Sunday, February 14, 2016

Why I Wear It

In 1989 I joined the Army - the desperate attempt of an 18 year old young man to get out into the world and see more than his small hometown. During basic training in a broiling Missouri summer one of the first things done to me, besides shaving my hair and riddling my thin body with countless shots, was the granting of a new set of clothes: slightly ill-fitting clothes that I would wear for many, many years to come. They were not fancy, simple patterns of green and brown, a pair of black boots (I would spend countless hours shining to a gleaming luster) and a stiff round, billed cap which, later, proudly bore my ever rising rank.

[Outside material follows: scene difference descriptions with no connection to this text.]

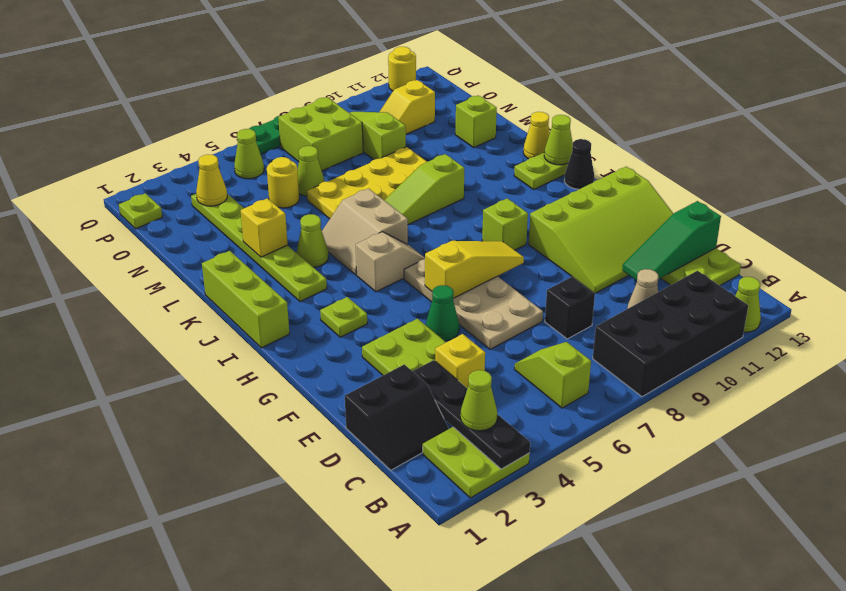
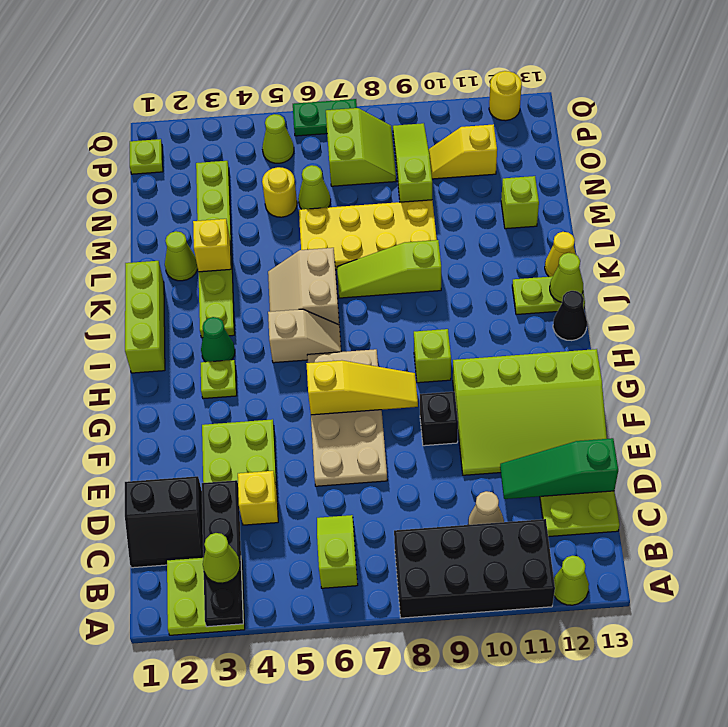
black brick D8 level 1 -> black brick F9 level 1
green cone F5 level 1 -> green cone I3 level 1
lime cone K4 level 1 -> lime cone L2 level 1
yellow cone O3 level 2 -> none
lime brick O7:P8 level 1 -> lime slope O7:P8 level 1 top 7

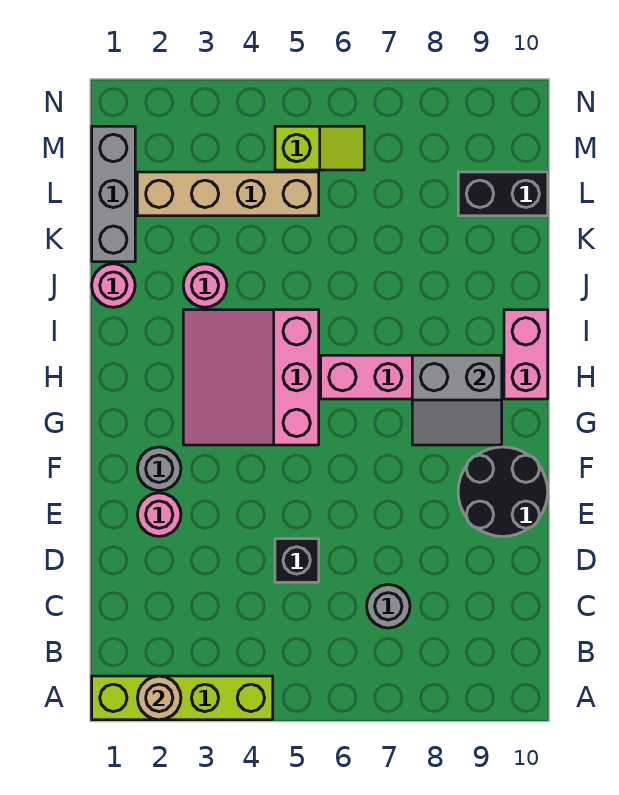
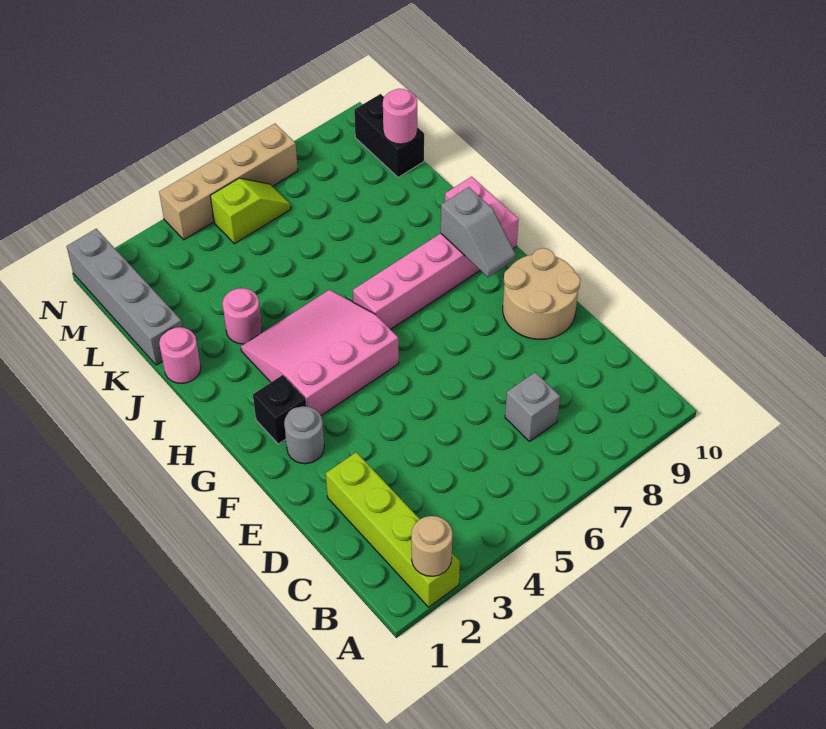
lime brick A1:A4 level 1 -> lime brick A2:D2 level 1
grey round brick C7 level 1 -> grey brick C7 level 1
black brick D5 level 1 -> black brick G2 level 1
pink round brick E2 level 1 -> pink round brick L10 level 2
black round brick E9:F10 level 1 -> tan round brick E9:F10 level 1
pink slope G3:I5 level 1 top 5 -> pink slope G3:I5 level 1 top G
grey slope G8:H9 level 2 top H -> grey slope G9:H9 level 2 top H
grey brick K1:M1 level 1 -> grey brick K1:N1 level 1
tan brick L2:L5 level 1 -> tan brick N4:N7 level 1
black brick L9:L10 level 1 -> black brick L10:M10 level 1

Basic training was hard for me: grueling months of challenge and change. Through it all, though, my uniform was a source of pride, a physical reminder of what I would eventually become: a soldier. Every night I washed and pressed and hung my precious uniforms, realizing that here was a physical reminder of my transformation. Before basic training I was a civilian. At graduation (which finally came in September) I marched past the podium in precise time wearing a perfectly groomed uniform. The clothes on my back were now merely a reflection of the change that had happened within. I was different - my role in society had changed - I was now in the service of my country and pledged to defend her people even, if needed, with my very life.

Fast forward a few decades and here I am again: not quite as thin and now sporting silver hair along with my original black. This new calling is no less an honor and involves no less a life-altering transformation. The challenges are vast but the final goal remains the same: service to people with my very life. Every morning, when I don that slightly ill-fitting white coat, I am reminded that, by God's grace, I am in training to become a physician. It is an outward and vibrant symbol of a very real change happening within. Instead of weapons of war I am now learning methods for mending. This transformation is reflected in that thin white coat.

My particular medical school does not require that students wear their white coats to class. That's fine. I do anyway. It is my new uniform and a reminder, both to self and society, of my new obligations and my new identity.

This is why I wear it.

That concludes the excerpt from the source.